Dorangricchia soon would meet Samantha Storey, a RE/MAX agent and Home for Heroes affiliate who teamed with Sherriann Martin of Primary Residential Mortgage and Niantic attorney David Pazzaglia. Together, the three would save Dorangricchia nearly $1,700 in the closing costs associated with her $165,000 home purchase.

Storey cut her $4,125 commission on the sale by 25 percent, a $1,031.25 savings for Dorangricchia. Martin reduced her fee by $500 and Pazzaglia provided a $150 credit. Storey also paid a "transaction fee" equal to 5 percent of her commission - $206.25 - to Homes for Heroes.

Storey, whose 20-year-old son, Zachary, is a U.S. military policeman in the National Guard Reserves as well as a North Stonington volunteer firefighter, spoke Tuesday at an event marking Homes for Heroes' expansion into southeastern Connecticut. Among those who crowded into the RE/MAX office on Boston Post Road were Dan Steward, Waterford's first selectman; Paul Formica, East Lyme's first selectman; and Murray Pendleton, the Waterford police chief.

"My first thought was that I wanted to make a difference in the lives of those who protect our community and our country on a daily basis," Storey said of her affiliation with Homes for Heroes. "I see the dedication, sacrifice and patriotism that Zach portrays daily, and I wanted to honor him and his fellow heroes in everything that they do for all of us."

Other Homes for Heroes affiliates in the region are Joanne Pendleton of RE/MAX, David Johnston of Prime Lending and attorney Chris Albanese.

The program, founded by a Minneapolis real estate agent and her family in the wake of 9/11, has more than 1,300 affiliates in 48 states, according to Bonnie Carlson, a Homes for Heroes director who's been recruiting affiliates in New England for about a year and has a son graduating from West Point.

While participation has been healthy in such states as Florida, Indiana, Texas, Utah and Washington, there were only nine affiliates in all of New England when Carlson began. Now, she said, there are more than 100, including 21 in Connecticut.

Dorangricchia's home purchase was the first Homes for Heroes transaction in this part of the state. Others are in the works here, including one involving a fire chief and another, a police officer.

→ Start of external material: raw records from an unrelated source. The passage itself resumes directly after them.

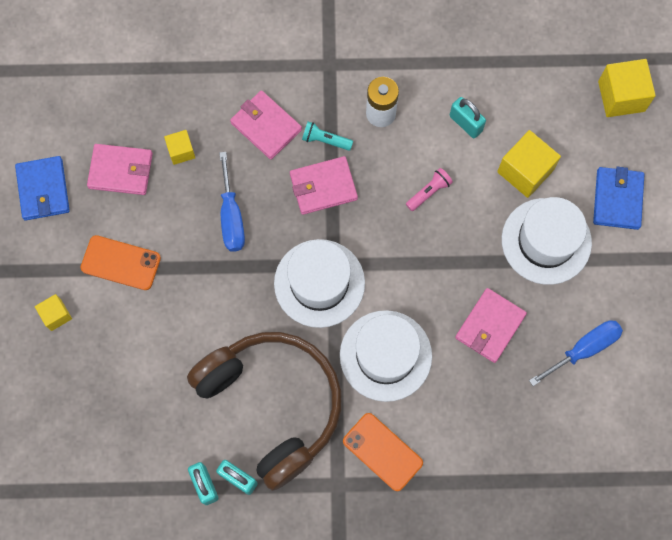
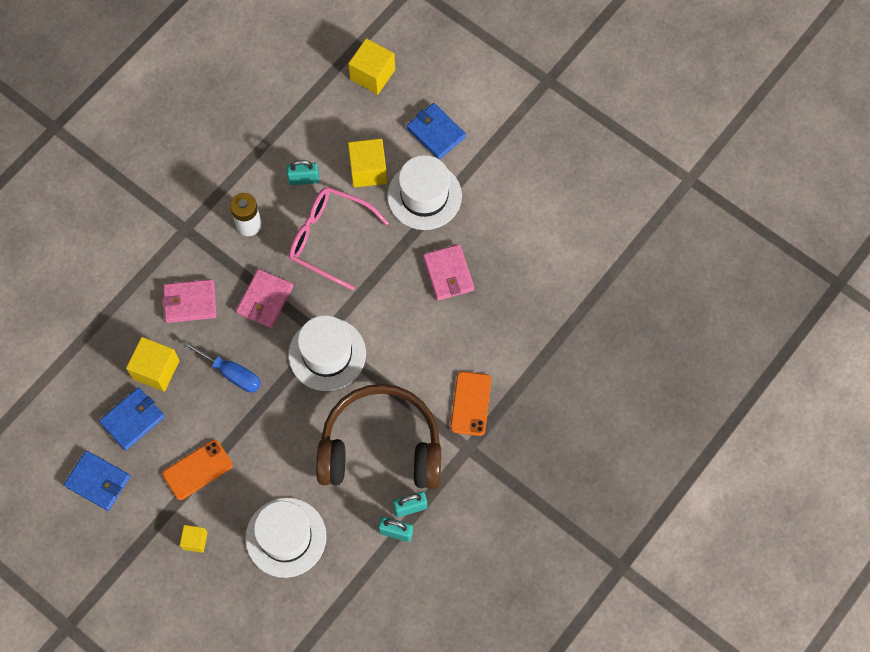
camera: 50 degrees left, 5 degrees down
(121, 170) = (133, 419): pink wallet -> blue wallet
(181, 151) = (156, 370): yellow cube -> yellow cube, size x1.76
(325, 140) = (234, 273): turquoise flashlight -> none
(382, 452) = (470, 403): orange phone -> orange phone turned 75 degrees counterclockwise
(385, 355) = (411, 352): white hat -> white hat (286, 537)
(429, 192) = (328, 238): pink flashlight -> pink glasses
(584, 349) = (512, 231): blue screwdriver -> none

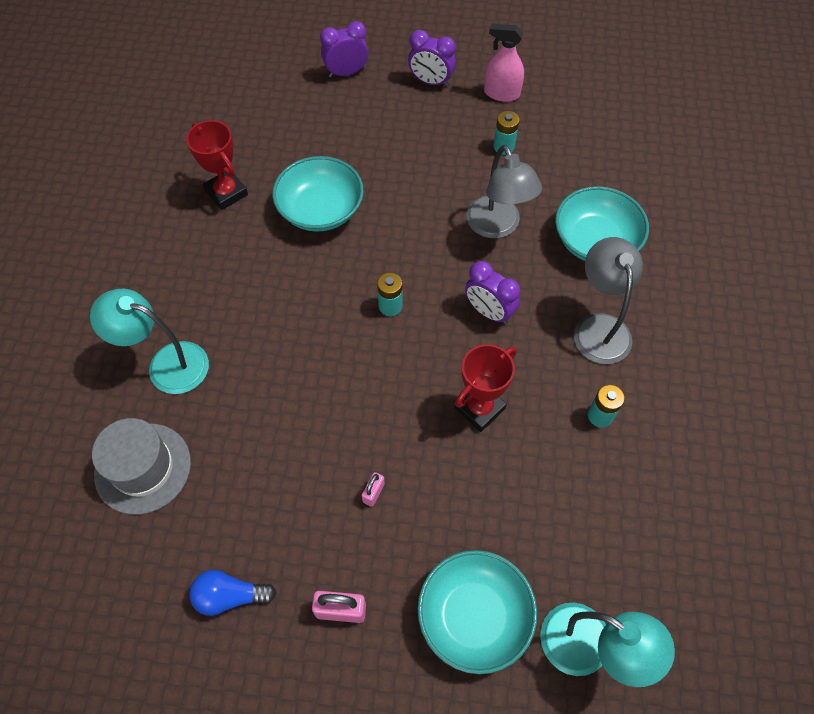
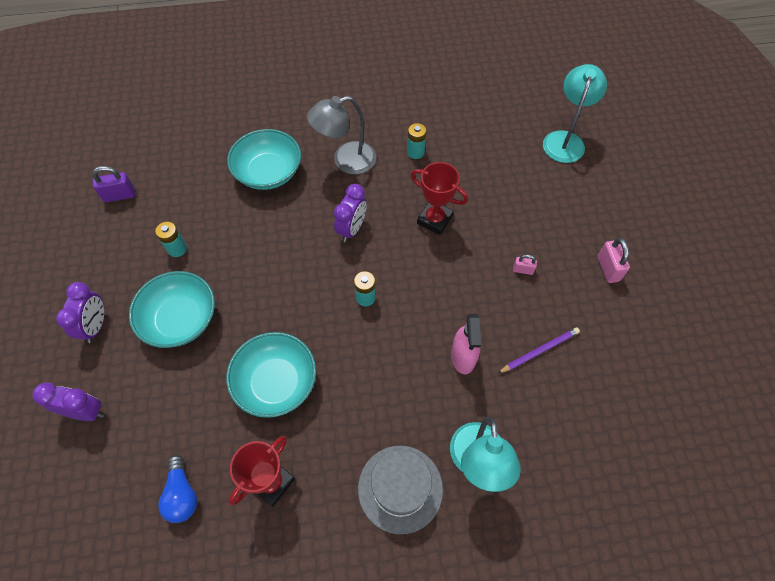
camera: 105 degrees left, 0 degrees up
(143, 468) = (574, 442): grey hat -> grey hat (400, 488)
(230, 596) = (633, 339): blue light bulb -> blue light bulb (182, 494)
(259, 471) = (539, 351): none -> purple pencil
(346, 73) = (85, 412): purple clock -> purple clock turned 135 degrees clockwise
(474, 616) = (575, 196): turquoise bowl -> turquoise bowl (180, 319)
(497, 226) = (267, 238): grey lamp -> none
(501, 93) = (109, 262): pink spray bottle -> pink spray bottle (463, 357)
(588, 105) = (119, 195): none -> purple padlock

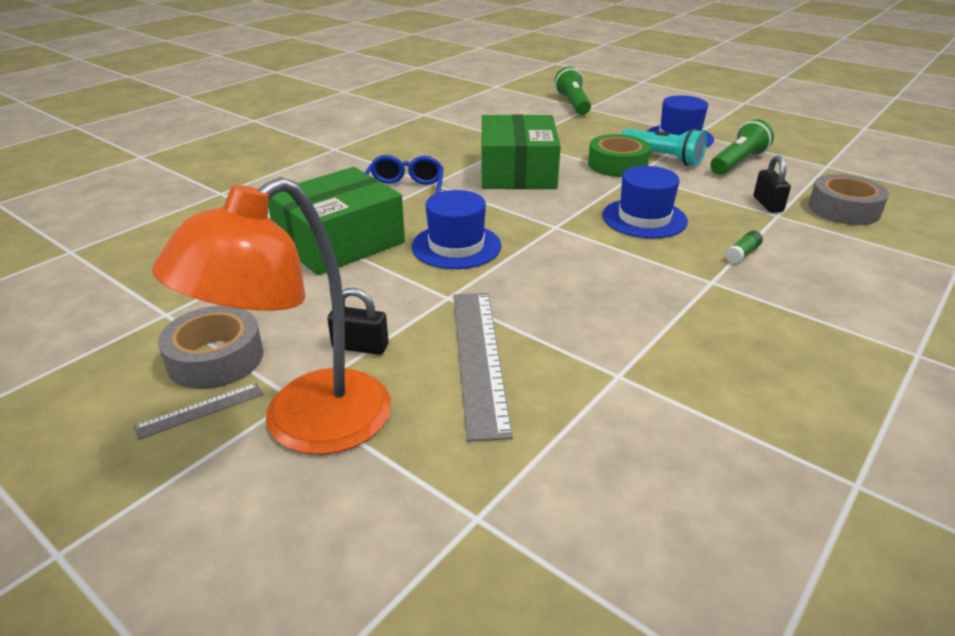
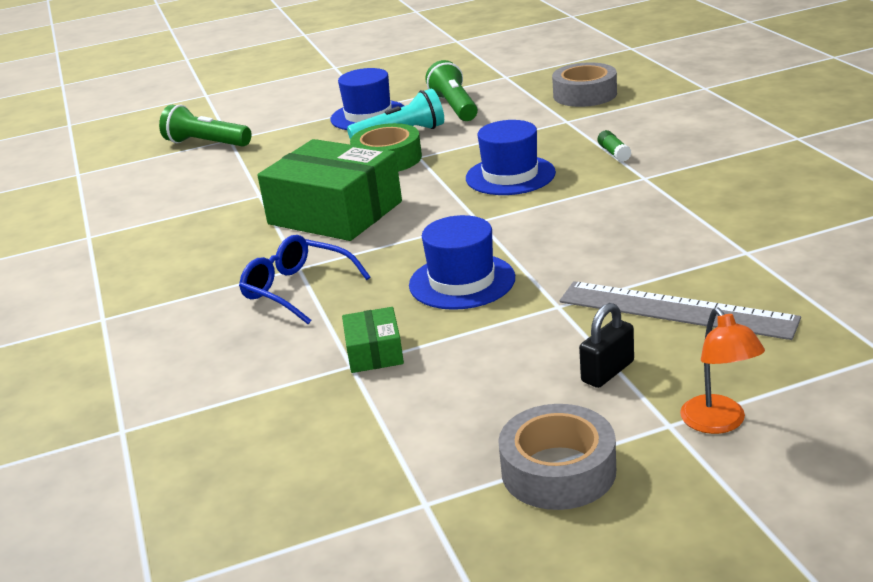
camera: 55 degrees left, 5 degrees down
(200, 410) = (651, 489): grey ruler -> none
(306, 426) = (719, 423): orange lamp -> orange lamp, size x0.47
(339, 242) = (374, 352): green box -> green box, size x0.46
(768, 204) = (544, 119): black padlock -> none

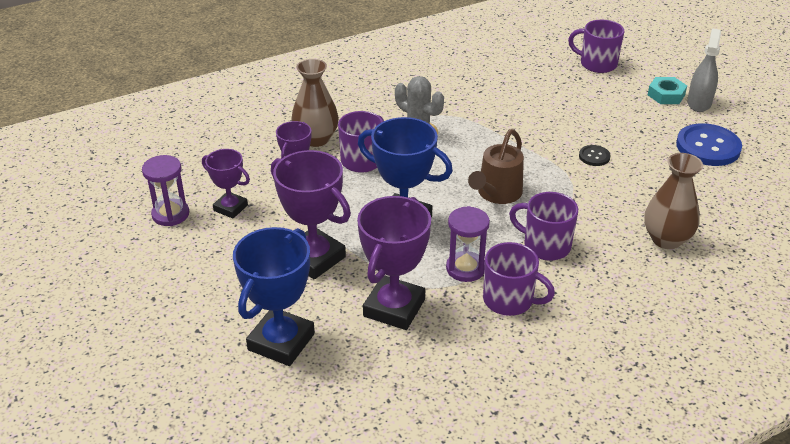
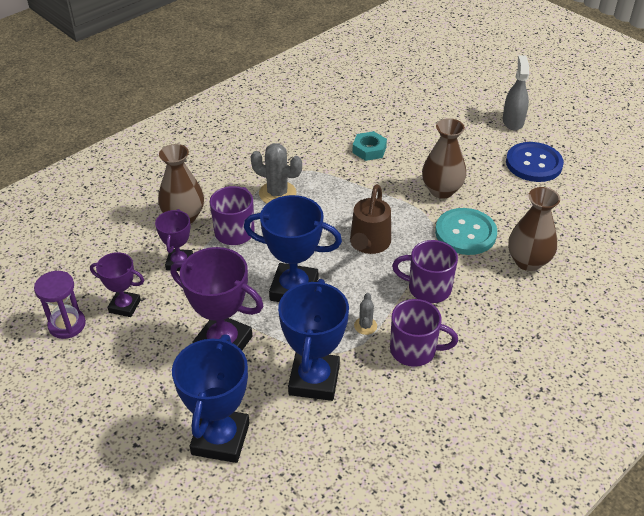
camera: 15 degrees left, 5 degrees up
(394, 308) = (314, 380): purple trophy -> blue trophy
(465, 268) = (365, 326): purple hourglass -> grey cactus
(594, 156) = (441, 190): black button -> brown vase
(597, 64) = (414, 96): purple mug -> none
(606, 201) = (465, 233): none -> turquoise button
(666, 95) = (483, 118): turquoise nut -> turquoise nut (369, 150)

Johnston, of Prime Lending, said the biggest challenge the affiliates face "is getting the word out that we exist." He said he signed on - affiliates pay Homes for Heroes a $1,200 annual fee to participate - because after 22 years in the business he thought it was time he "gave something back." The affiliation could help his business, too, he acknowledged.

"I'm going to tell everyone I know about it," Dorangricchia, said. "I can't even find words to express how I feel about these people. They're my heroes."